On the morning of June 20th, 1942, General der Panzetruppen Erwin Rommel observed the outer defenses of Tobruk, in Libya from the southeast of the port. Rommel had spent most of 1941 either attacking Tobruk, or laying siege to it. He had been waging a two front war, at Tobruk, and on the Egyptian border for months, but the 9th Australian Division showed no signs of cracking, and the British Eighth Army continued to launch offensives. The one in November, bolstered by a sally by the Aussies, and helped by Rommel's lack of supply and reinforcements, led to the then Afrika Korps, and its Italian allies being driven back to the 1941 start point of El Agheila.

At that point, Rommel got some badly needed fuel and a few tanks, and Winston Churchill, for the second time in less than a year, stuck his nose into operations, and pulled a bunch of his veteran formations out of Africa, sending them to Singapore, so they could surrender to the Japanese. Facing a thin screen oif green or tired troops, Rommel struck. And within four months, he had recaptured Benghazi, and stood at the Gazala line. There, in a series of offensive/defensive battles, Rommel turned the British position, virtually annihilated the British armor [destroying some 800 tanks - far more than Rommel possessed], and drove the Eighth Army into a retreat that carried them into Egypt. Having isolated Tobruk, now manned by the south Africans, Rommel turned to attack.

The Stukas went in at first light. By nine the Panzers were rolling through the outer defenses. By noon, it was basically over. The Panzerarmee captured 33,000 prisoners, and enough fuel, food and equipment to continue the drive into Egypt. And Erwin Rommel was promoted to Field Marshal, the then youngest in the German Army.

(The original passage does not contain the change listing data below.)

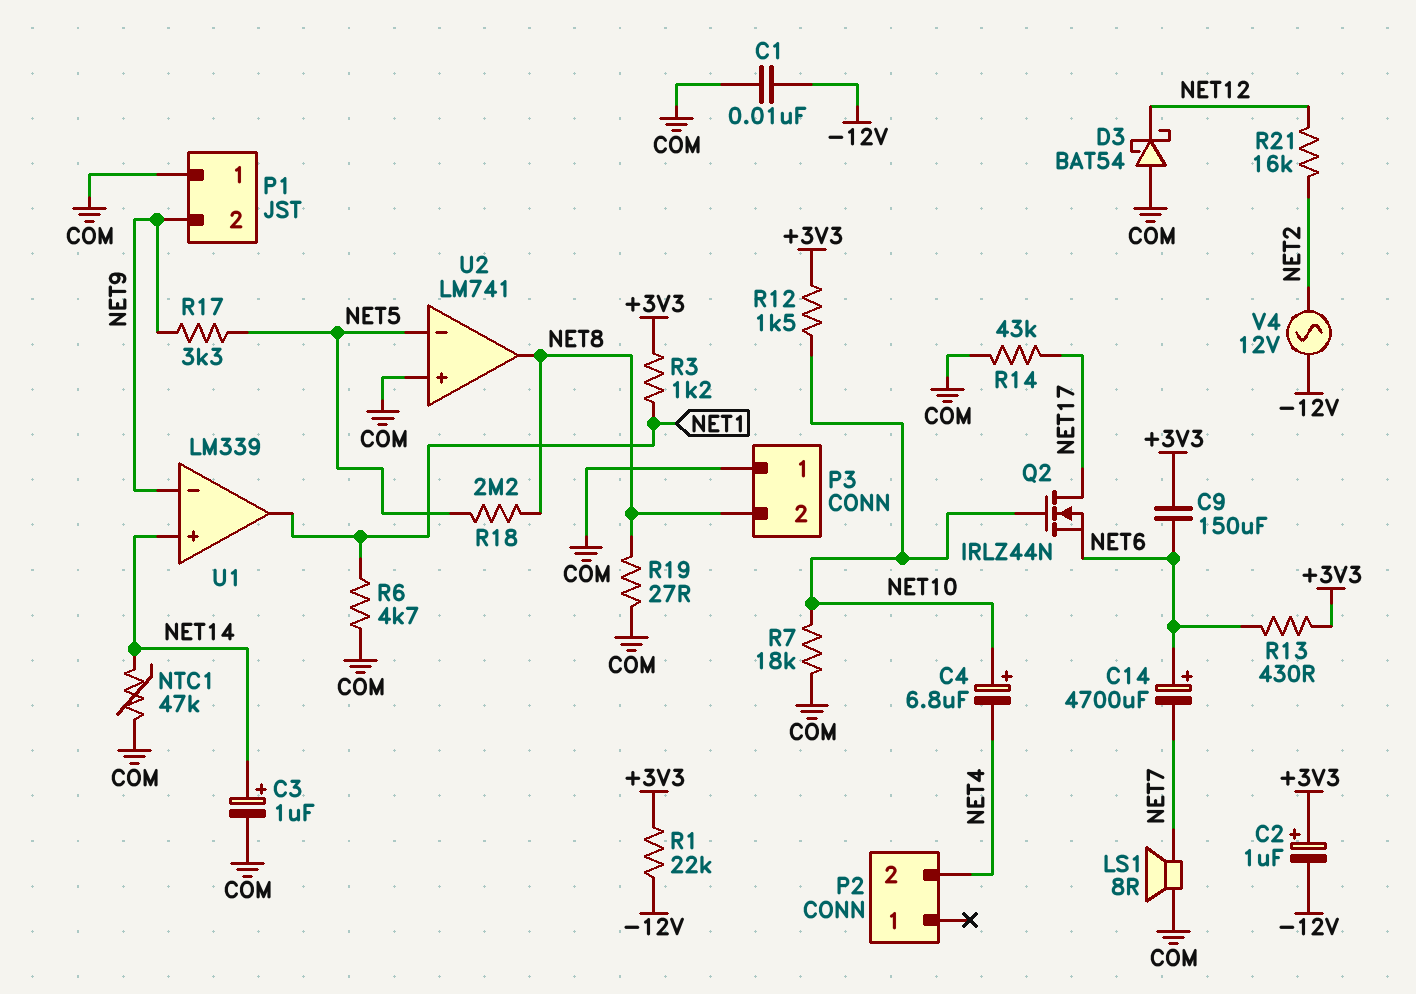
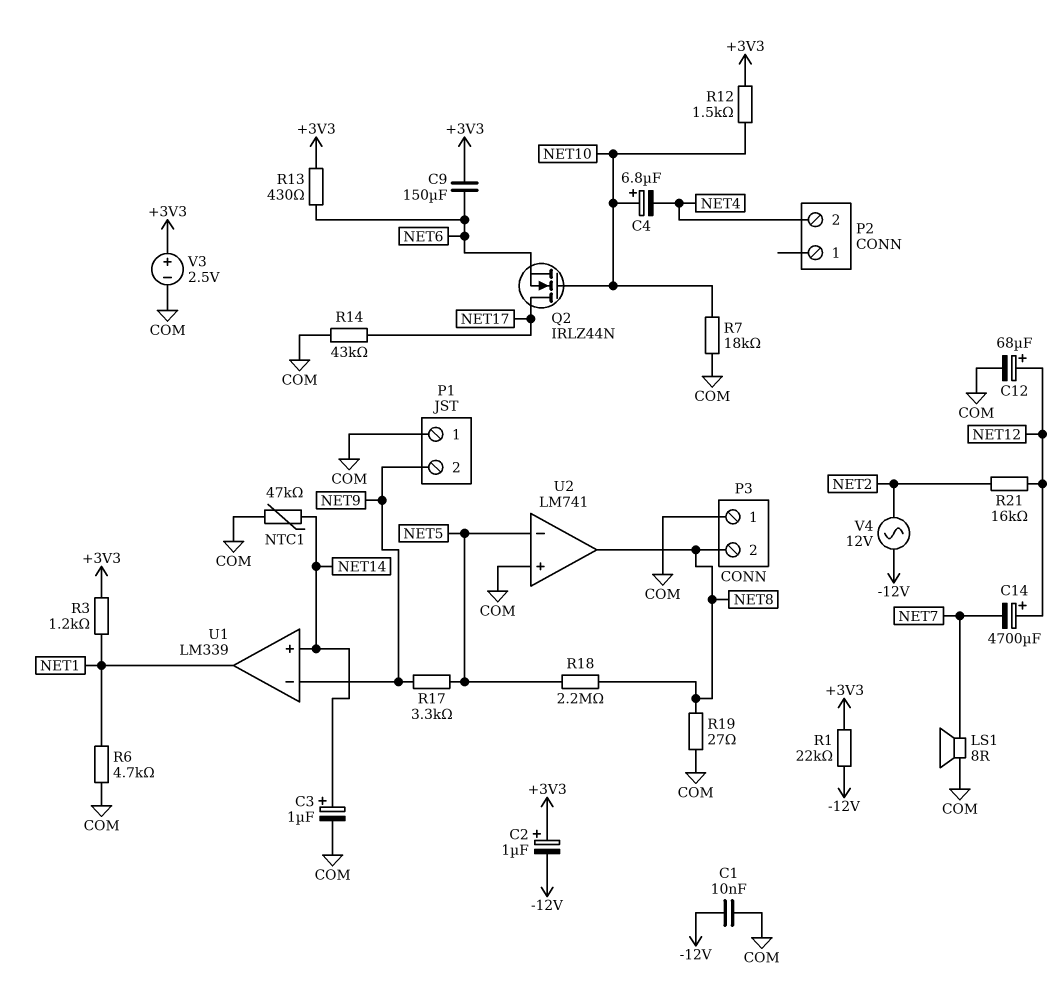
C12: none -> 68uF (plus NET12, minus COM)
C14: 4700uF (plus NET6, minus NET7) -> 4700uF (plus NET12, minus NET7)
D3: schottky BAT54 (A COM, K NET12) -> none
V3: none -> 2.5V (plus +3V3, minus COM)

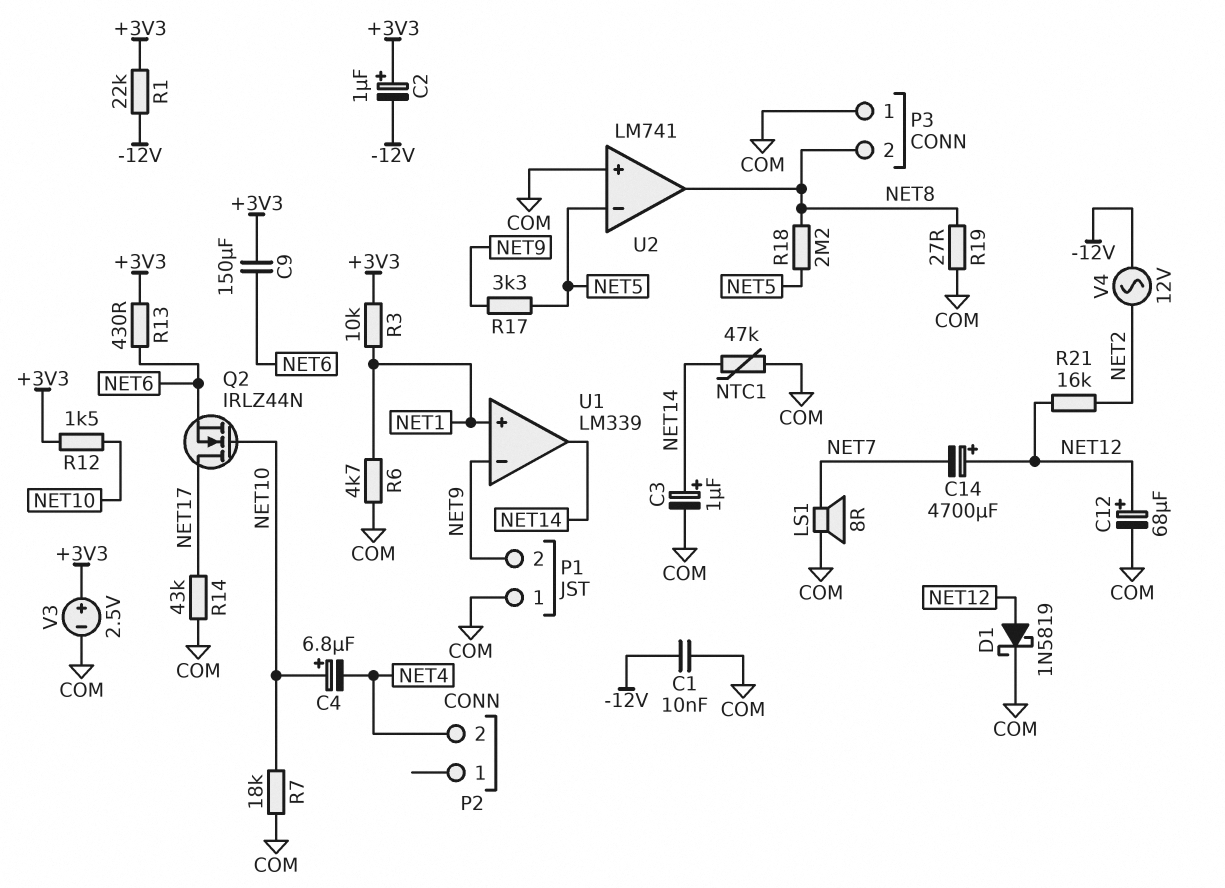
D1: none -> schottky 1N5819 (A NET12, K COM)
R3: 1.2k (+3V3, NET1) -> 10k (+3V3, NET1)
U1 pin in+: NET14 -> NET1
U1 pin out: NET1 -> NET14

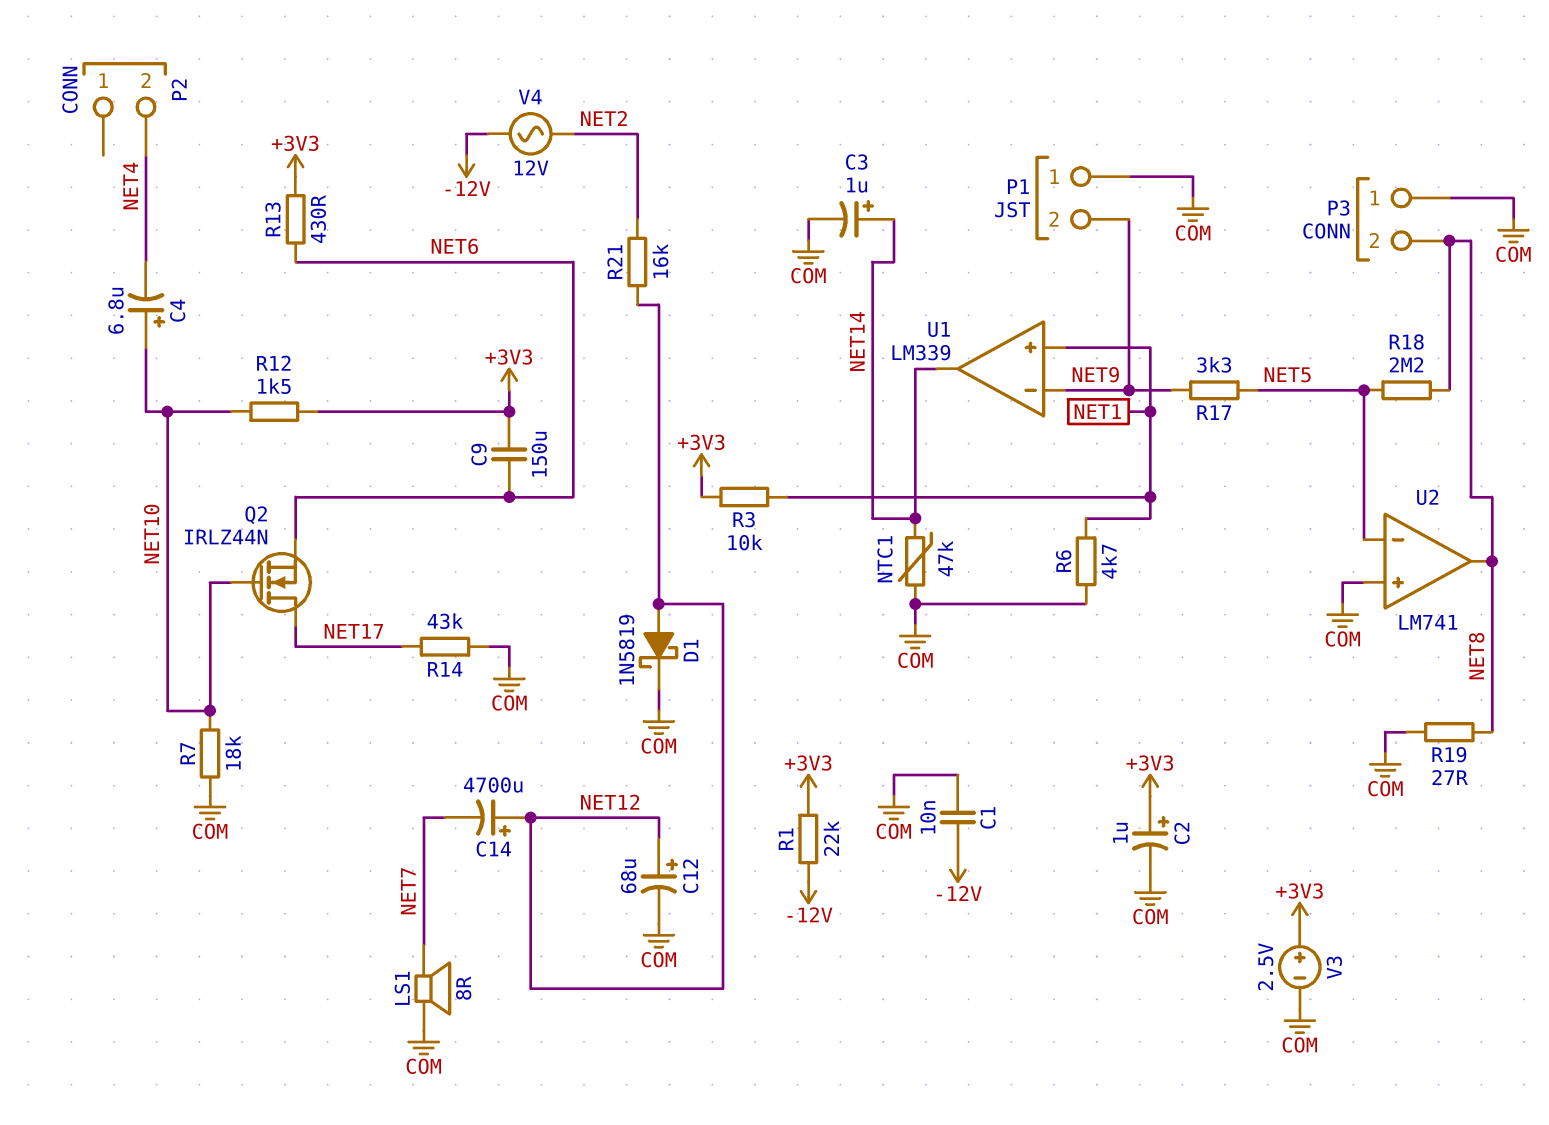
C2: 1uF (plus +3V3, minus -12V) -> 1uF (plus +3V3, minus COM)

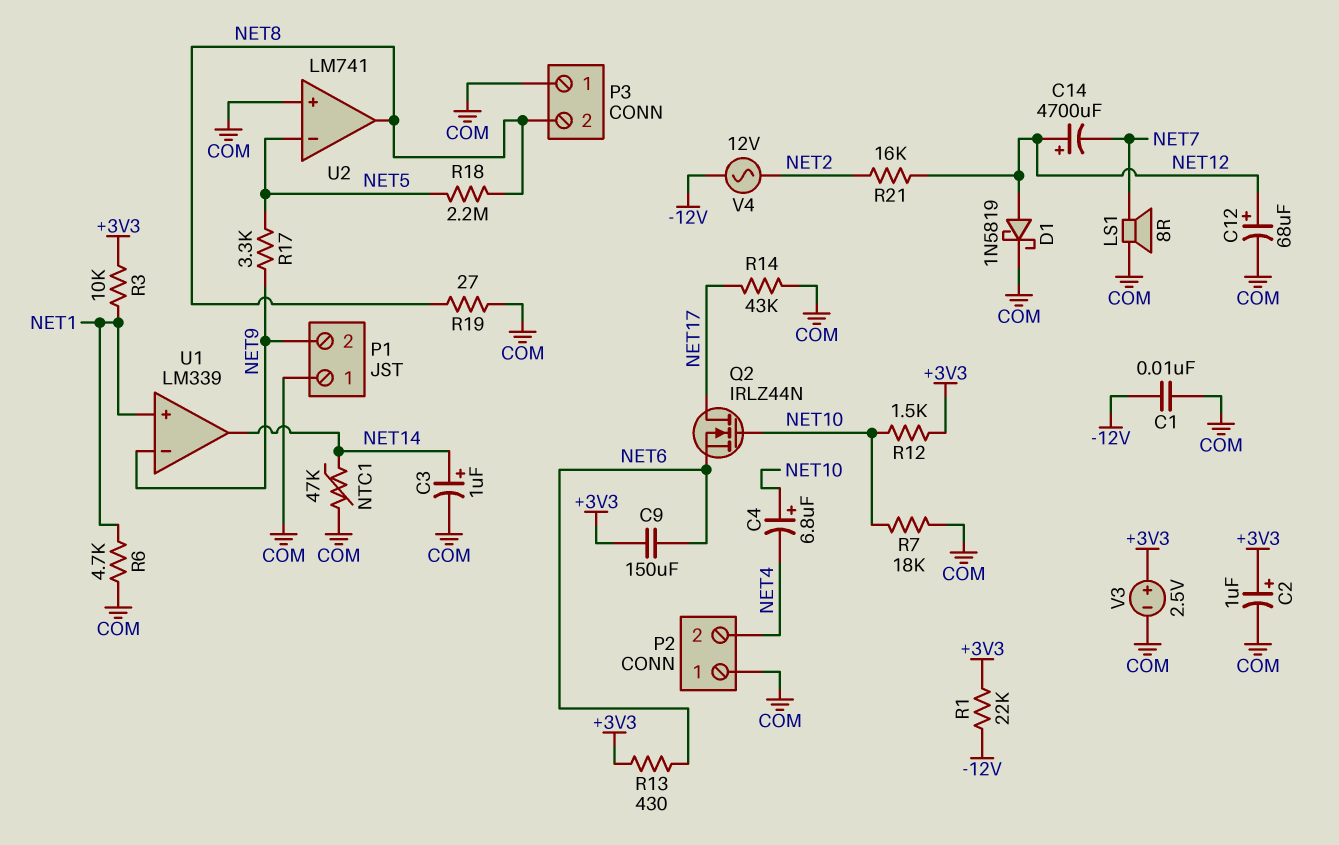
P2 pin 1: none -> COM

It was the high point of an illustrious career, and except for the bluff at Mersa Matruh, and the victory the next Spring against the Americans at Kasserine Pass, Rommel's last battlefield victory. El Alamein loomed before him, as did the retreat from Egypt to Tunisia, the command in Normandy and a forced suicide in October 14th, 1944. But on June 20th, 1942, Rommel enjoyed his greatest day in the sun.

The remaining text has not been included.